El organismo informó que la desigualdad mostró una leve mejora hacia fines de 2025, aunque la brecha de ingresos se mantiene elevada y persistente.

El Instituto Nacional de Estadística y Censos informó que el 10% más rico de la población en Argentina gana 13 veces más que el 10% más pobre, según los datos del cuarto trimestre de 2025 de la Encuesta Permanente de Hogares (EPH). A pesar de una leve mejora en algunos indicadores, la desigualdad en la distribución del ingreso se mantiene en niveles elevados.
El informe oficial señaló que el coeficiente de Gini se ubicó en 0,427 hacia el cierre de 2025, por debajo del 0,430 registrado en el mismo período del año anterior. Sin embargo, la brecha entre los sectores de mayores y menores ingresos no mostró cambios significativos.

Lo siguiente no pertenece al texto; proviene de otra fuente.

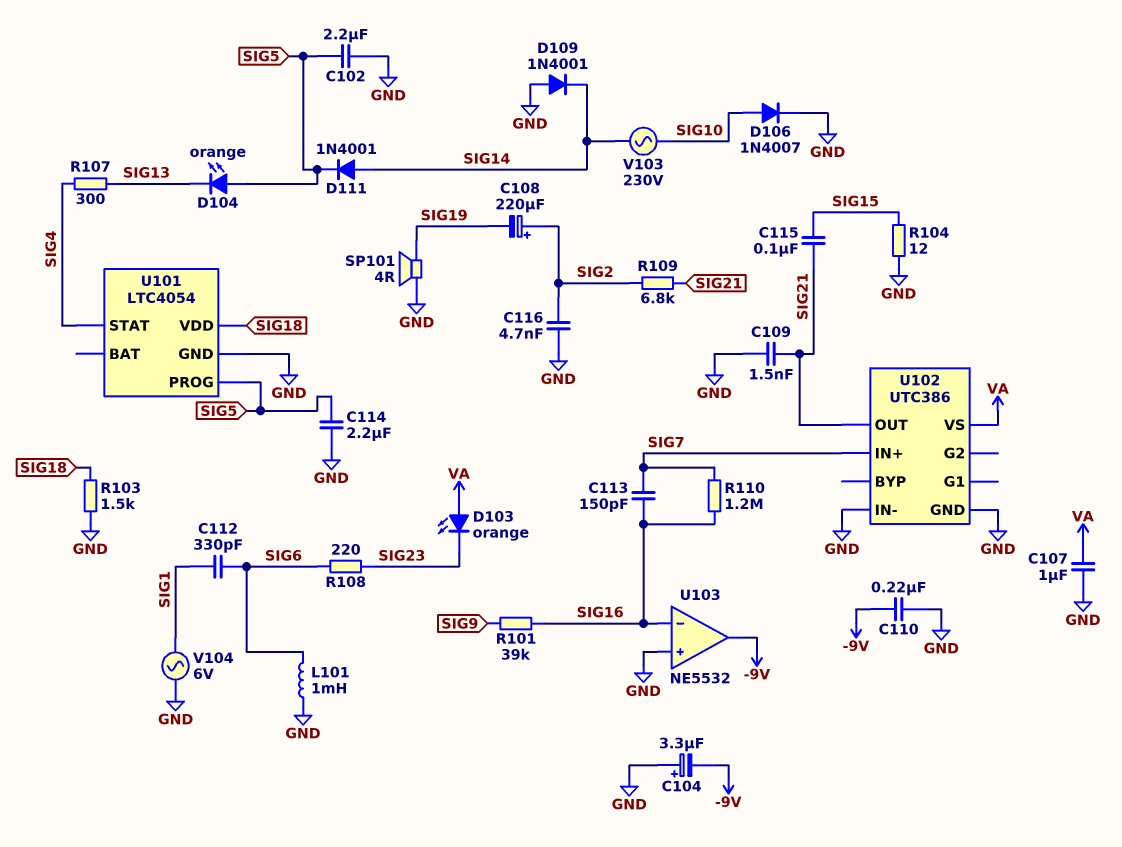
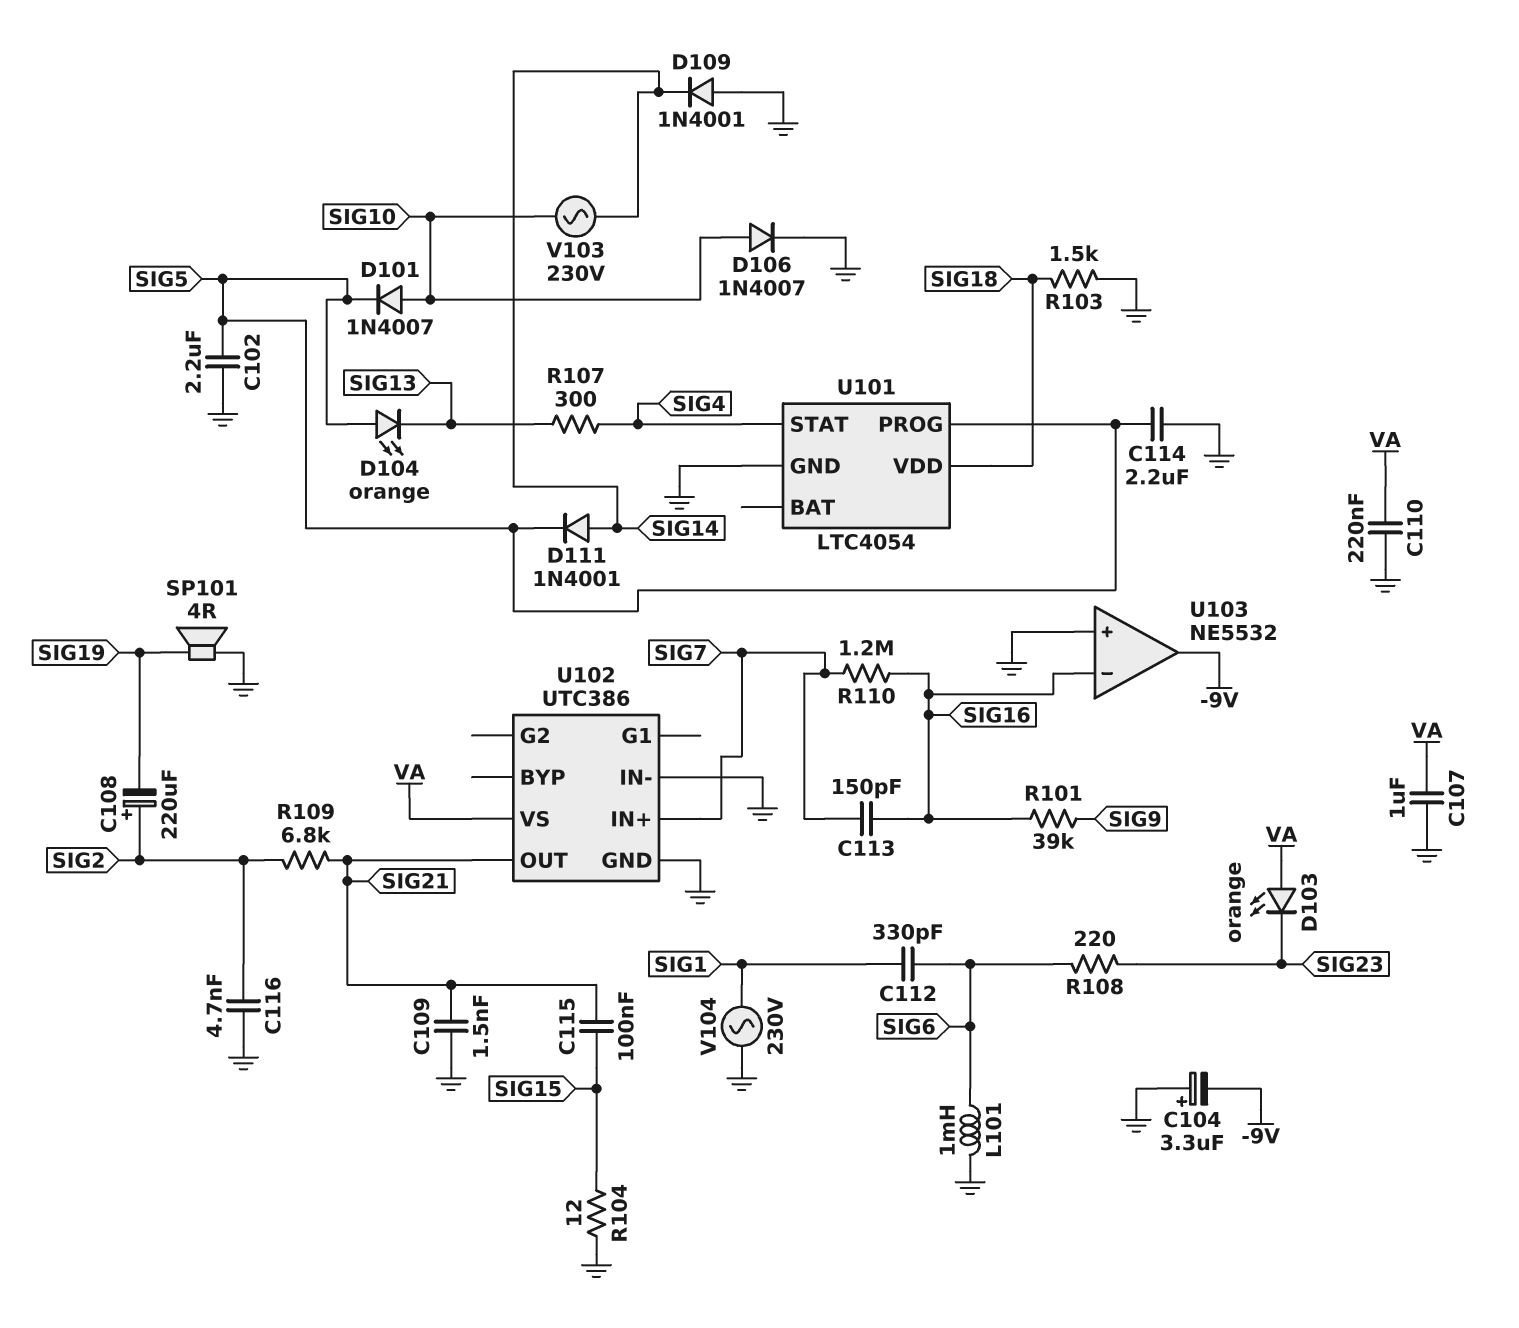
C110: 220nF (-9V, GND) -> 220nF (GND, VA)
D101: none -> diode 1N4007 (A SIG10, K SIG5)
V104: AC 6V (GND, SIG1) -> AC 230V (GND, SIG1)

En términos generales, el ingreso promedio per cápita familiar alcanzó los $635.996, mientras que la mediana se ubicó en $450.000. Este dato indica que la mitad de la población se encuentra por debajo de ese nivel de ingresos.
El relevamiento también indicó que el 62,6% de la población percibió algún tipo de ingreso, con un promedio de $1.011.863. Dentro de ese universo, las diferencias por nivel socioeconómico son marcadas: los sectores de menores recursos registraron ingresos promedio de poco más de $350.000, mientras que en los segmentos más altos superaron ampliamente los $2,4 millones.
En el mercado laboral, el ingreso promedio de la ocupación principal se ubicó en $1.068.540, con una mediana de $800.000. Entre los asalariados, quienes cuentan con descuento jubilatorio perciben ingresos considerablemente más altos que aquellos que se desempeñan en la informalidad.
Otro de los puntos destacados del informe es la brecha de género. Los varones registraron un ingreso promedio de $1.191.364, mientras que el de las mujeres fue de $838.336, lo que refleja una diferencia sostenida en todos los niveles de ingreso.
Si bien algunos indicadores muestran cierta estabilidad hacia fines de 2025, los datos del Indec confirman que la desigualdad en la distribución del ingreso continúa siendo uno de los principales desafíos estructurales de la economía argentina.